The Claverings eBook

This eBook from the Gutenberg Project consists of approximately 783 pages of information about The Claverings.

“Julia.”

“No, sir; I will not be called Julia.  If you do, I will be insulted, and leave you instantly.  I may call you Harry, as being so much younger—­though we were born in the same month—­and as a sort of cousin.  But I shall never do that after to-day.”

“You have courage enough, then, to tell me that you have not ill-used me?”

“Certainly I have.  Why, what a fool you would have me be!  Look at me, and tell me whether I am fit to be the wife of such a one as you.  By the time you are entering the world, I shall be an old woman, and shall have lived my life.  Even if I were fit to be your mate when we were living here together, am I fit, after what I have done and seen during the last two years?  Do you think it would really do any good to any one if I were to jilt, as you call it, Lord Ongar, and tell them all—­your cousin, Sir Hugh, and my sister, and your father—­that I was going to keep myself up, and marry you when you were ready for me?”
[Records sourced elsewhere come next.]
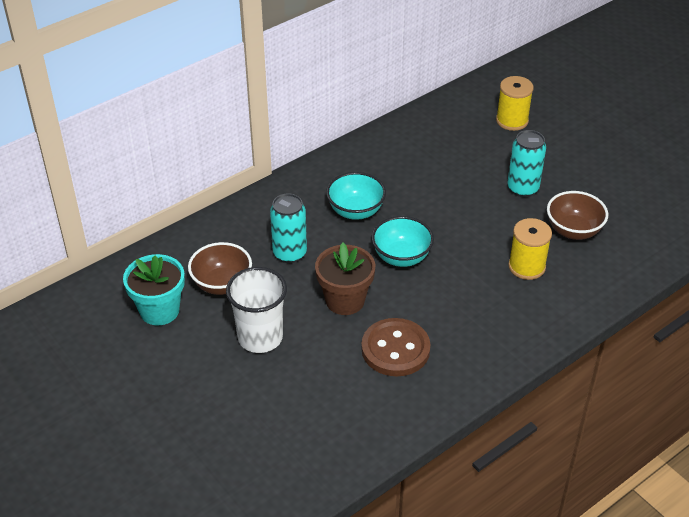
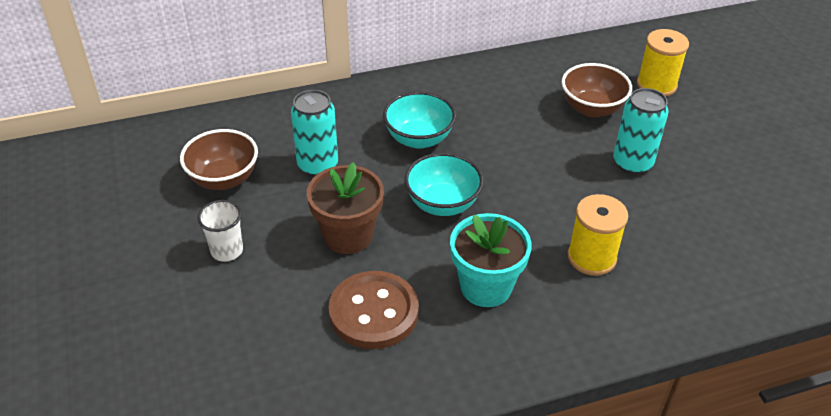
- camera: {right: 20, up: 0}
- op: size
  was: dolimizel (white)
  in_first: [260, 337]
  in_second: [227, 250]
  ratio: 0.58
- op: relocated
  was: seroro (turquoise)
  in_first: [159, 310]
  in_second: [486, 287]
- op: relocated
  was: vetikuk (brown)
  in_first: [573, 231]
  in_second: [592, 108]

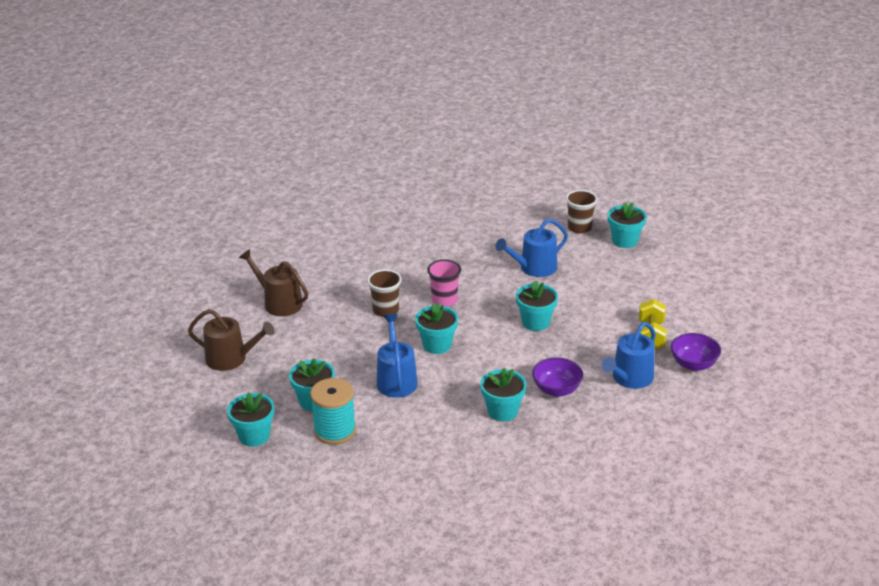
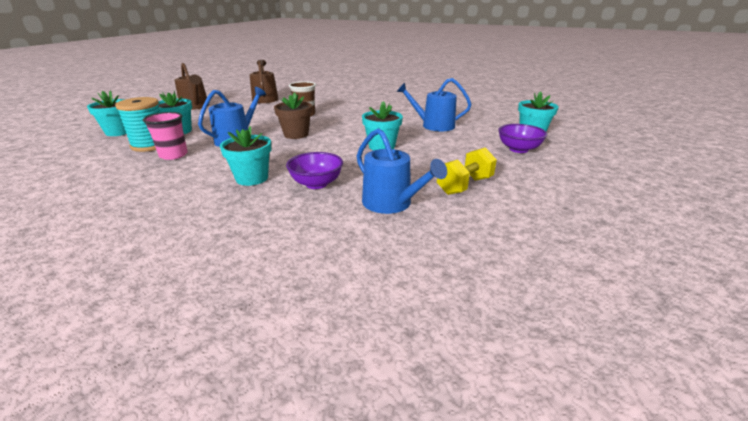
- camera: {right: 40, up: -5}
- op: relocated
  was: dolimizel (pink)
  in_first: [444, 300]
  in_second: [173, 155]
- op: colour
  was: seroro (turquoise)
  now: seroro (brown)
  in_first: [437, 345]
  in_second: [296, 134]
- op: spun
  was: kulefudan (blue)
  in_first: [630, 378]
  in_second: [391, 203]
  clockwise: -120
- op: relocated
  was: vetikuk (purple)
  in_first: [693, 364]
  in_second: [518, 149]
- op: missing
  was: dolimizel (brown)
  in_first: [579, 228]

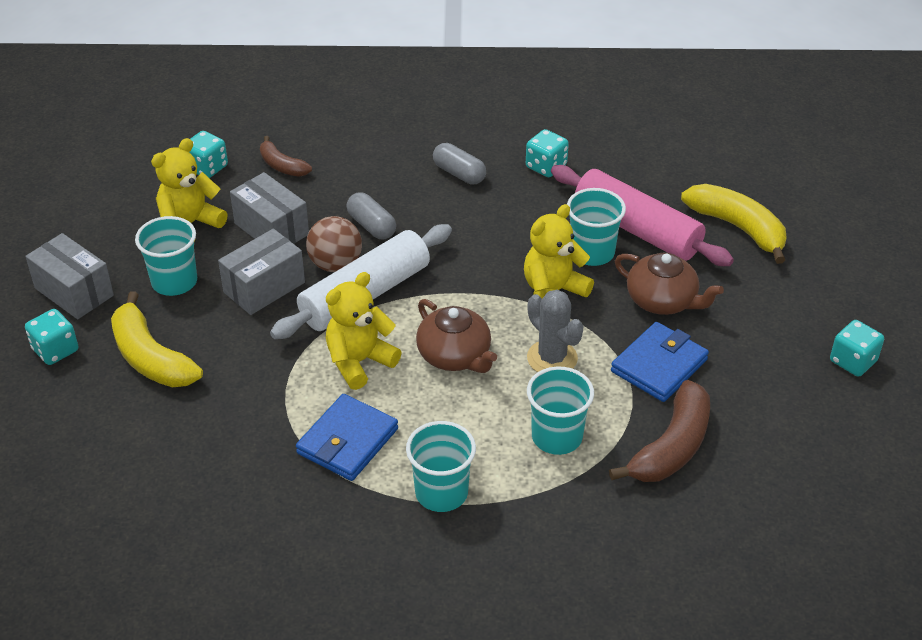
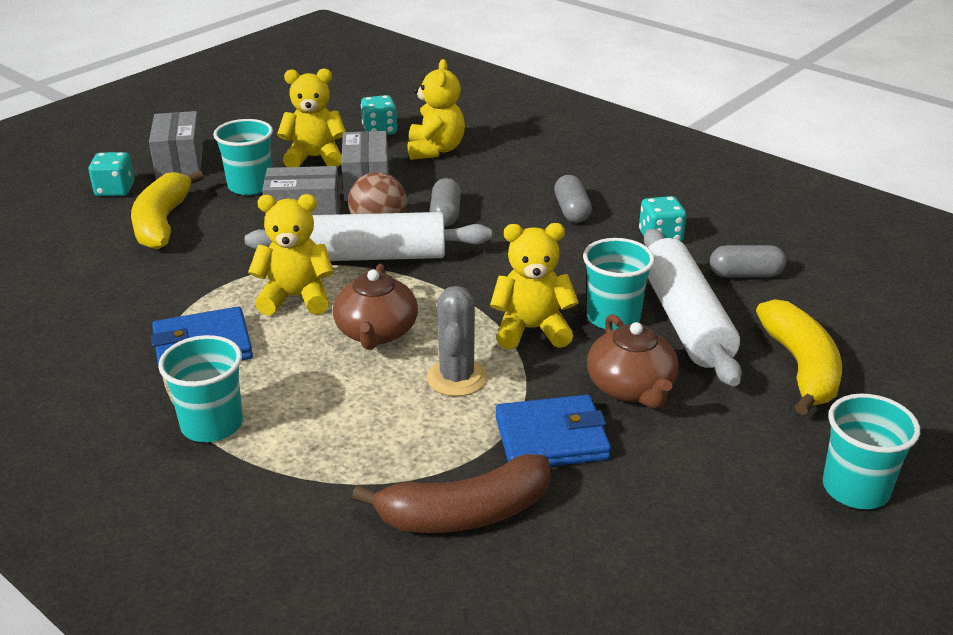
- camera: {right: 40, up: -10}
- op: exchanged
  was: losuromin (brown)
  now: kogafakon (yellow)
  in_first: [282, 166]
  in_second: [435, 150]
- op: colour
  was: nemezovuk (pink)
  now: nemezovuk (white)
  in_first: [637, 229]
  in_second: [685, 320]
- op: appeared
  now: vinoren (grey)
  in_second: [745, 274]
- op: relocated
  was: dolimizel (turquoise)
  in_first: [557, 437]
  in_second: [855, 489]
- op: missing
  was: zenona (turquoise)
  in_first: [853, 361]

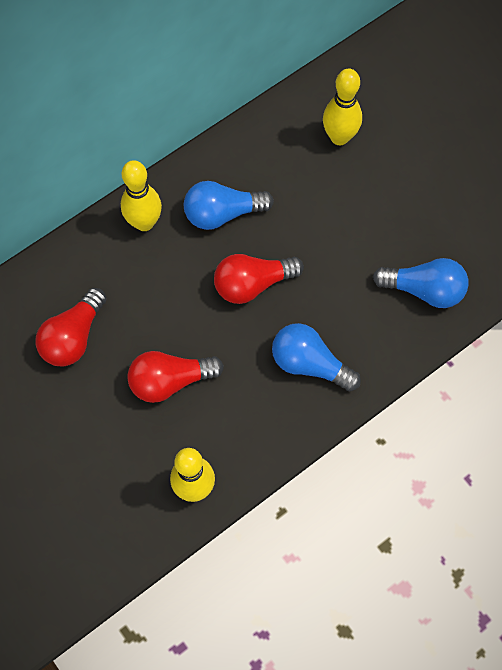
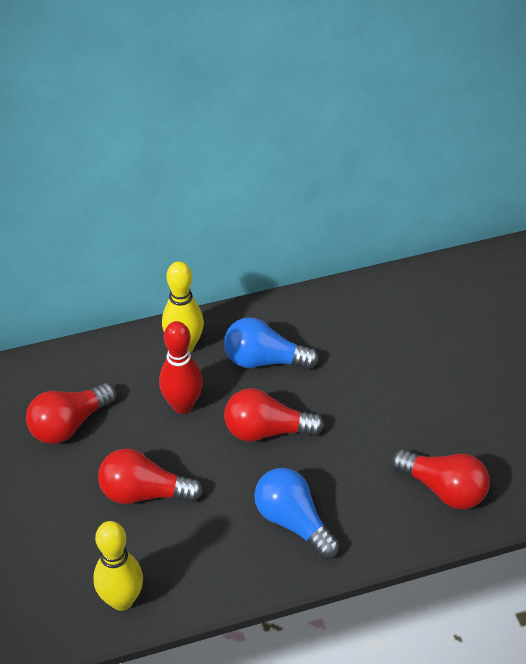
- camera: {right: 20, up: -20}
- op: appeared
  now: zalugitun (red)
  in_second: [182, 405]
- op: colour
  was: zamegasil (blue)
  now: zamegasil (red)
  in_first: [424, 290]
  in_second: [443, 489]
- op: missing
  was: zalugitun (yellow)
  in_first: [339, 137]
“You mean to say that the evil is done.”

“No, indeed.  At the present moment I owe six hundred pounds, and I don’t know where to turn for it, so that my husband may not be dunned for my debts as soon as he has married me.  What a wife I should have been for you—­should I not?”

“I could pay the six hundred pounds for you with money that I have earned myself—­though you do call me an usher—­and perhaps would ask fewer questions about it than Lord Ongar will do with all his thousands.”

“Dear Harry, I beg your pardon about the usher.  Of course, I know that you are a fellow of your college, and that St. Cuthbert’s, where you teach the boys, is one of the grandest schools in England; and I hope you’ll be a bishop; nay—­I think you will, if you make up your mind to try for it.”

“I have given up all idea of going into the church.”

“Then you’ll be a judge.  I know you’ll be great and distinguished, and that you’ll do it all yourself.  You are distinguished already.  If you could only know how infinitely I should prefer your lot to mine!  Oh, Harry, I envy you!  I do envy you!  You have got the ball at your feet, and the world before you, and can win everything for yourself.”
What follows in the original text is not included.